Authorities say Naveed and his father Sajid Akram opened fire on a Jewish festival at Sydney's famed Bondi Beach on Sunday evening, killing 15 people and wounding dozens more.
Among the victims were a 10-year-old girl, two Holocaust survivors and a married couple shot dead as they tried to thwart the attack.
Naveed, 24, was critically wounded by police during the shooting, and local media reported he woke from a coma on Tuesday night.
Sajid, 50, was killed in a shootout with police.
Police said Naveed had also been charged with 40 counts of causing grievous bodily harm to a person with intent to murder, as well as public display of the symbol of a prohibited terrorist organisation.
Two homemade Islamic State flags were found in a car registered to Naveed and parked near the beach.
The Sydney Morning Herald reported that Naveed declined to be interviewed by police over his alleged involvement in the Bondi attack. He remains in a Sydney hospital under heavy police guard.
The men accused of carrying out Sunday's attack had travelled to the southern Philippines, a region long plagued by Islamist militancy, weeks before the shooting that Australian police said appeared to be inspired by Islamic State.
United States President Donald Trump told a Hanukkah event at the White House late on Tuesday that he was thinking of the victims of the "horrific and antisemitic terrorist attack".

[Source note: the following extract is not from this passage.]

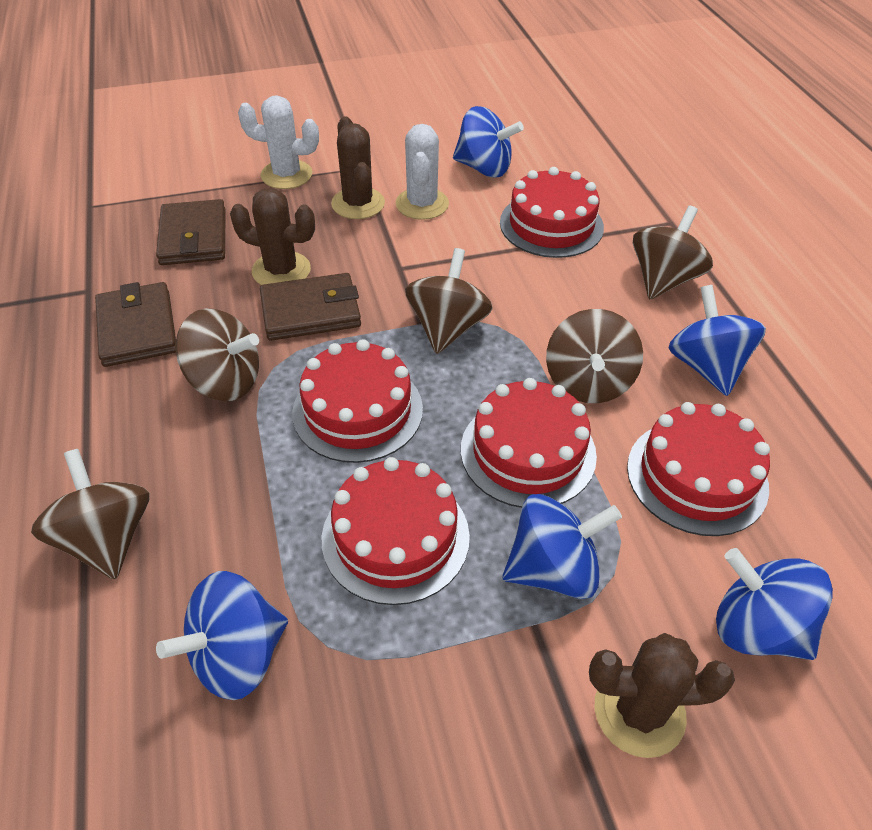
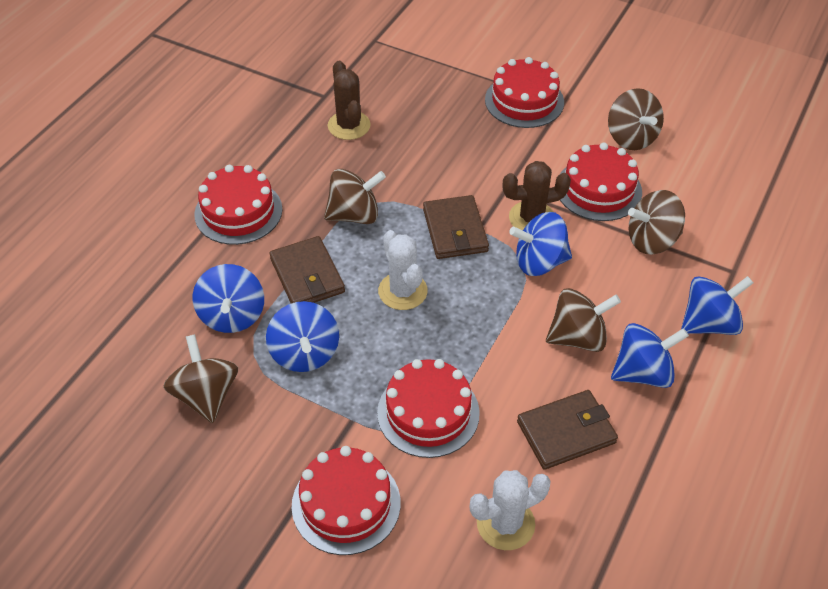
brown cactus: 3 -> 2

"We join in mourning all of those who were killed, and we're praying for the swift recovery of the wounded," he said.
ANTISEMITISM AND GUN LAWS
Australian Prime Minister Anthony Albanese is facing criticism that his centre-left government did not do enough to prevent the spread of antisemitism in Australia during the two-year Israel-Gaza war and failed to avert the mass shooting.
"We will work with the Jewish community, we want to stamp out and eradicate antisemitism from our society," Albanese told reporters.
The government and intelligence services are also under pressure to explain why Sajid Akram was allowed to legally acquire the high-powered rifles and shotguns used in the attack.
Akram's son, meanwhile, was briefly investigated by Australia's domestic intelligence agency in 2019 over alleged links to Islamic State, but there was no evidence at the time he posed a threat, Albanese said.